Dalla constatazione del contrasto della norma nazionale  con il principio di parità di trattamento tra cittadini nazionali e cittadini di altri Paesi dell’Unione europea e loro familiari nell’accesso alle prestazioni e ai vantaggi sociali, inclusi quelli in materia di accesso all’istruzione, rileva l’obbligo dell’amministrazione di disapplicare la norma interna difforme.

L’obbligo per gli Stati membri di attuare una direttiva e di raggiungere il risultato previsto da quest’ultima vale infatti per tutti gli organi di detti Stati, ivi comprese dunque le autorità ministeriali e le Università. L’obbligo di disapplicazione costituisce principio recepito anche dalla nostra Corte Costituzionale che, a far data dalla storica sentenza dell’8 giugno 1984 n. 170 (Granital c. Ministero delle Finanze),  ha affermato che il giudice nazionale è tenuto a disapplicare la normativa nazionale posteriore configgente con le disposizioni di un regolamento comunitario senza l’obbligo di un preventivo giudizio di legittimità costituzionale. Il giudice delle leggi ha altresì riconosciuto l’immediata applicabilità delle disposizioni comunitarie anche in relazione alle “statuizioni risultanti (…) dalle sentenze interpretative della Corte di Giustizia” (C.Cost. 23.04.1985, n. 113), chiarendo che il giudice nazionale non deve applicare le norme interne allorchè queste siano incompatibili (oltre che con regolamenti) anche con le norme comunitarie produttive di effetti diretti, quali le disposizioni contenute nei trattati dell’Unione (C.Cost. n. 389/1989) e quelle contenute nelle direttive comunitarie (C.Cost.  2.02.1990 n. 64 e C.Cost. 18.04.1991, n. 168).  Inoltre, ha ulteriormente specificato che “l’applicazione della normativa comunitaria direttamente efficace all’interno dell’ordinamento italiano non dà luogo ad ipotesi di abrogazione o di deroga, né a forme di caducazione o di annullamento per invalidità della norma interna incompatibili, ma produce un effetto di disapplicazione di quest’ultima, seppure nei limiti di tempo e nell’ambito materiale entro cui le competenze comunitarie sono legittimate a svolgersi” (C.Cost. 11.07.1989, n. 389) e che tale obbligo investe anche gli organi amministrativi e non soltanto quelli giurisdizionali.

 

Sotto questo profilo, si rileva dunque l’illegittimità dei regolamenti e dei bandi universitari che nel prevedere i requisiti soggettivi per l’accesso alle borse di studio per la frequenza di corsi o attività di perfezionamento all’estero, contemplino una clausola di cittadinanza italiana che esclude i cittadini di Paesi membri dell’Unione europea e/o i loro familiari, indipendentemente dalla  cittadinanza di quest’ultimi,  ovvero preveda per i cittadini di Paesi membri dell’Unione europea e i loro familiari condizioni aggiuntive e maggiormente restrittive rispetto a quelle previste per i cittadini nazionali, inclusa la clausola  per cui l’istruzione non deve svolgersi nel Paese di provenienza del cittadino comunitario.

 

La condizione di piena e perfetta parità di trattamento rispetto ai cittadini italiani nell’accesso alle borse di studio per la frequenza di corsi o attività di perfezionamento all’estero deve essere inoltre assicurata anche ai familiari, comunitari o extracomunitari,  di cittadini italiani.
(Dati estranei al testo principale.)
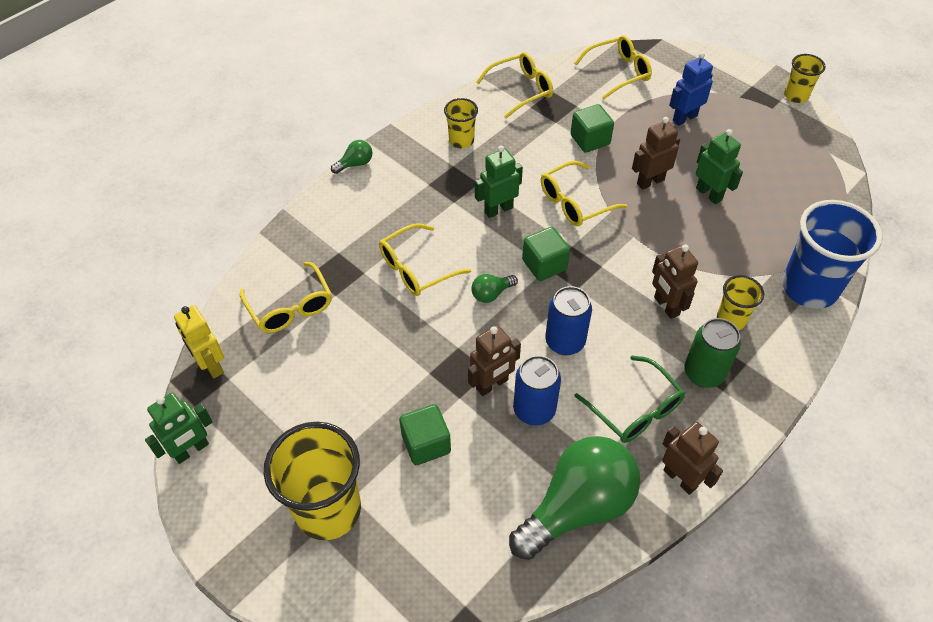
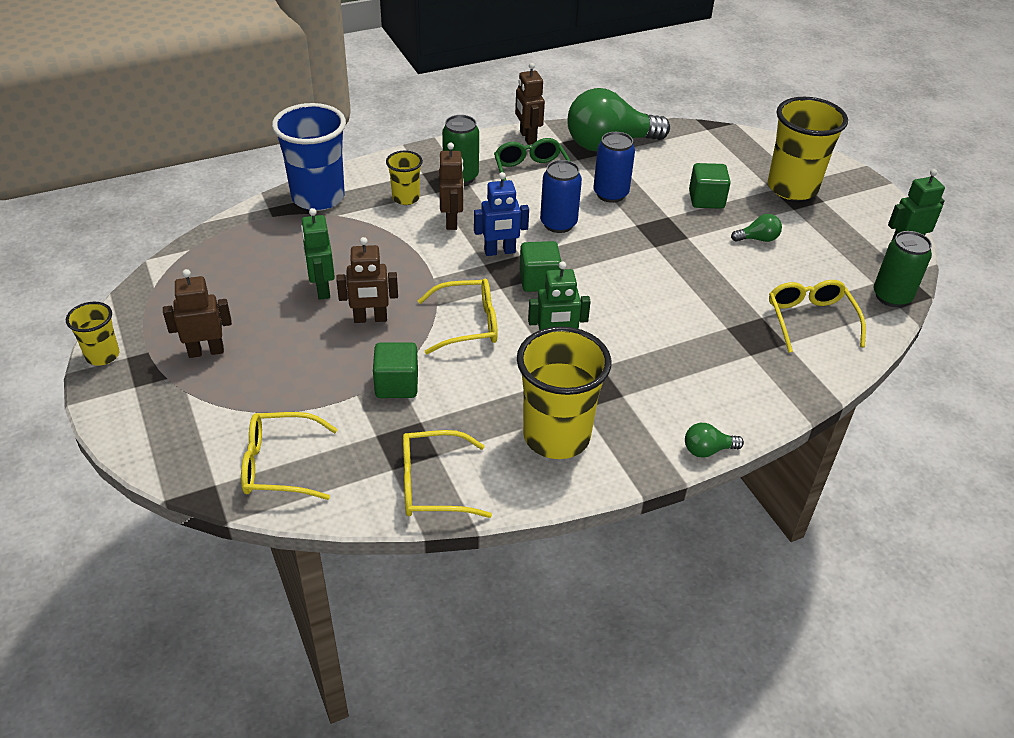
camera: 160 degrees left, 10 degrees down
(211, 365) = (891, 297): yellow robot -> green can
(416, 268) = (670, 315): yellow glasses -> none
(461, 141) = (556, 436): yellow cup -> yellow cup, size x1.93
(491, 294) = (604, 273): green light bulb -> green light bulb (758, 239)
(492, 384) = (636, 216): brown robot -> brown robot (206, 351)
(684, 118) = (261, 373): blue robot -> blue robot (500, 251)

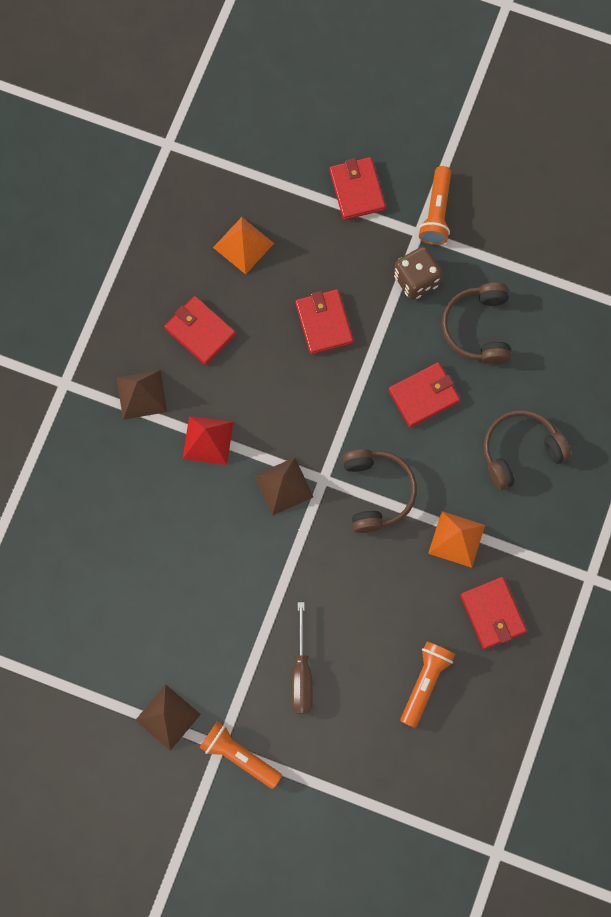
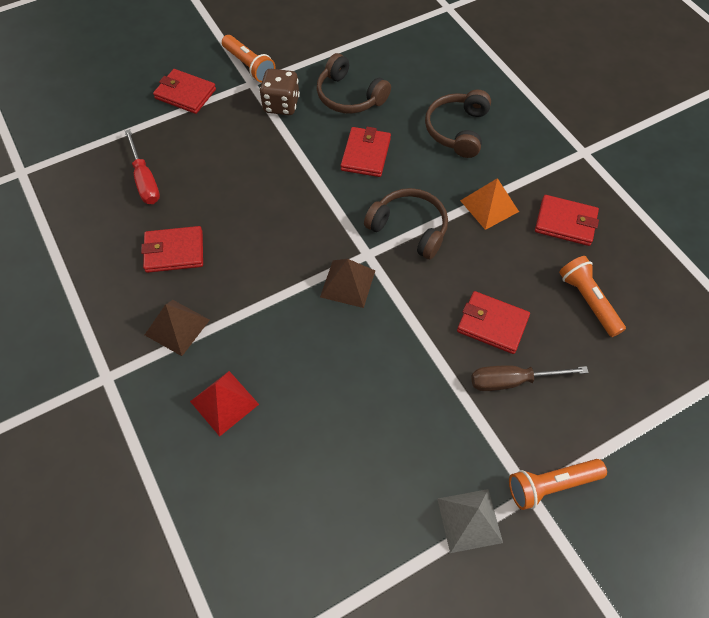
camera: 50 degrees left, 15 degrees down
(168, 717) = (469, 520): brown pyramid -> grey pyramid
(208, 440) = (261, 308): red pyramid -> red pyramid (224, 402)
(243, 245) = (145, 180): orange pyramid -> red screwdriver
(302, 673) = (512, 381): brown screwdriver -> brown screwdriver turned 135 degrees clockwise
(324, 323) = (253, 173): red wallet -> red wallet (492, 324)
L’art. 23 del d.lgs. n. 30/2007 prevede, infatti,  l’estensione delle norme previste dal decreto attuativo della direttiva europea  in materia di libera circolazione dei cittadini comunitari e loro famigliari anche ai familiari di cittadini italiani non aventi la cittadinanza italiana: “Le disposizioni del presente decreto legislativo, se più favorevoli, si applicano ai familiari di cittadini italiani non aventi la cittadinanza italiana”.

Dal significato  letterale della norma  ne deriva un’interpretazione della equiparazione della condizione dei familiari dei cittadini italiani a quella dei familiari di cittadini comunitari estensibile a tutte le disposizioni contenute nel decreto e nella normativa comunitaria e  non solo a quelle in materia di soggiorno. Pertanto, anche i familiari (ad es. il coniuge o i figli del coniuge) dei cittadini italiani godono del principio di parità di trattamento nell’accesso ai benefici e alle prestazioni sociali, incluse quelle concernenti l’accesso all’istruzione superiore. Del resto, la  norma di cui all’art. 23 del d.lgs. n. 30/2007 deve intendersi quale espressione del divieto di “discriminazioni a rovescio”.[5]
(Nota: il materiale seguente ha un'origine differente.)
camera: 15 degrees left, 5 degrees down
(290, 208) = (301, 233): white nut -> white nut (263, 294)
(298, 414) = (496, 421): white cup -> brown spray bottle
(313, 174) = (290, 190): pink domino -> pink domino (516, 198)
La questione dei profili discriminatori contrari al diritto dell’Unione europea della normativa nazionale di cui alla legge n. 398/1989 e conseguenti prassi degli Atenei italiani rileva anche riguardo a  talune categorie di cittadini di Paesi terzi non membri dell’Unione europea tutelati dal diritto UE.
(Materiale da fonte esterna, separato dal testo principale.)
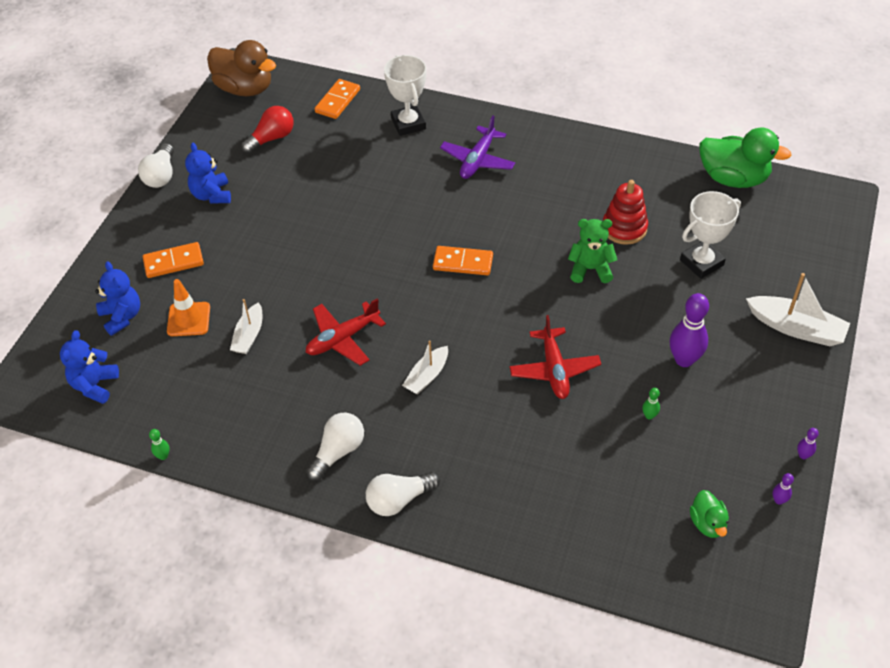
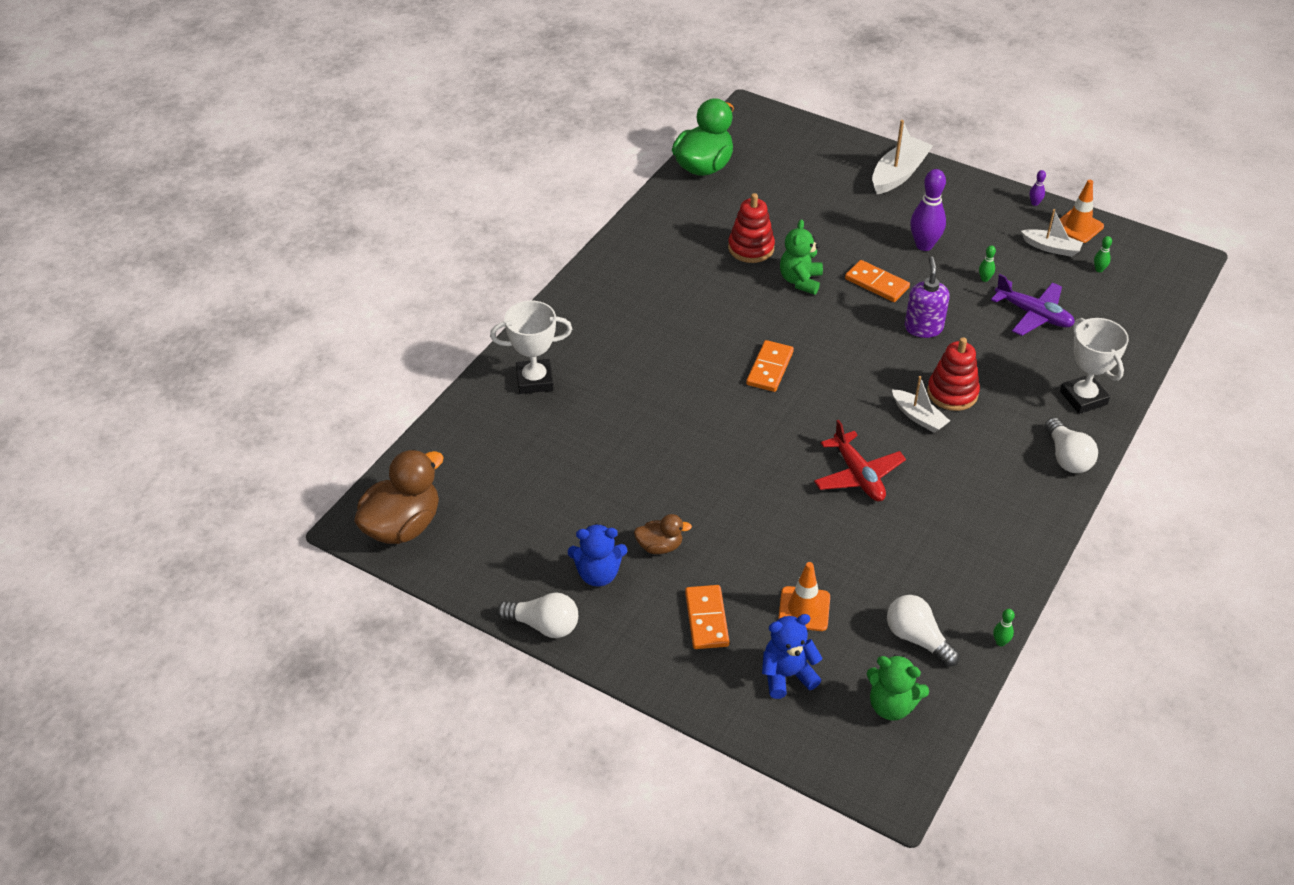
camera: 80 degrees left, 5 degrees down
(95, 385) = (891, 705): blue teddy bear -> green teddy bear
(243, 224) = (660, 546): none -> brown duck
(249, 335) = (839, 554): white boat -> white boat (1051, 248)
(271, 138) = (513, 507): red light bulb -> none
(337, 101) = (467, 437): orange domino -> orange domino (876, 283)
(338, 452) = (1007, 495): white light bulb -> white light bulb (917, 639)
(466, 400) = (952, 393): none -> red stacking toy
(478, 160) = (617, 333): purple plane -> purple plane (1033, 315)
(554, 369) = (923, 328): red plane -> purple soap dispenser
(701, 262) = (808, 209): white trophy -> white trophy (1083, 398)
(707, 523) = (1099, 269): green duck -> green bowling pin
(778, 500) = (1078, 226): purple bowling pin -> orange traffic cone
Oltre ai familiari extracomunitari di cittadini di Paesi membri UE, di cui abbiamo già trattato in precedenza, ha qui rilievo la normativa europea in materia di cittadini di Paesi terzi soggiornanti di lungo periodo.

L’art 11 (rubricato appunto “parità di trattamento”) comma 1 lettera b) della direttiva 2003/109/CE , relativa allo status dei cittadini di paesi terzi che siano soggiornanti di lungo periodo (d’ora in poi, per brevità, “lungo soggiornanti”) prevede quanto segue:

"Il soggiornante di lungo periodo gode dello stesso trattamento del cittadino nazionale per quanto riguarda…l’istruzione e la formazione professionale, compresi gli assegni scolastici e le borse di studio secondo il diritto nazionale”.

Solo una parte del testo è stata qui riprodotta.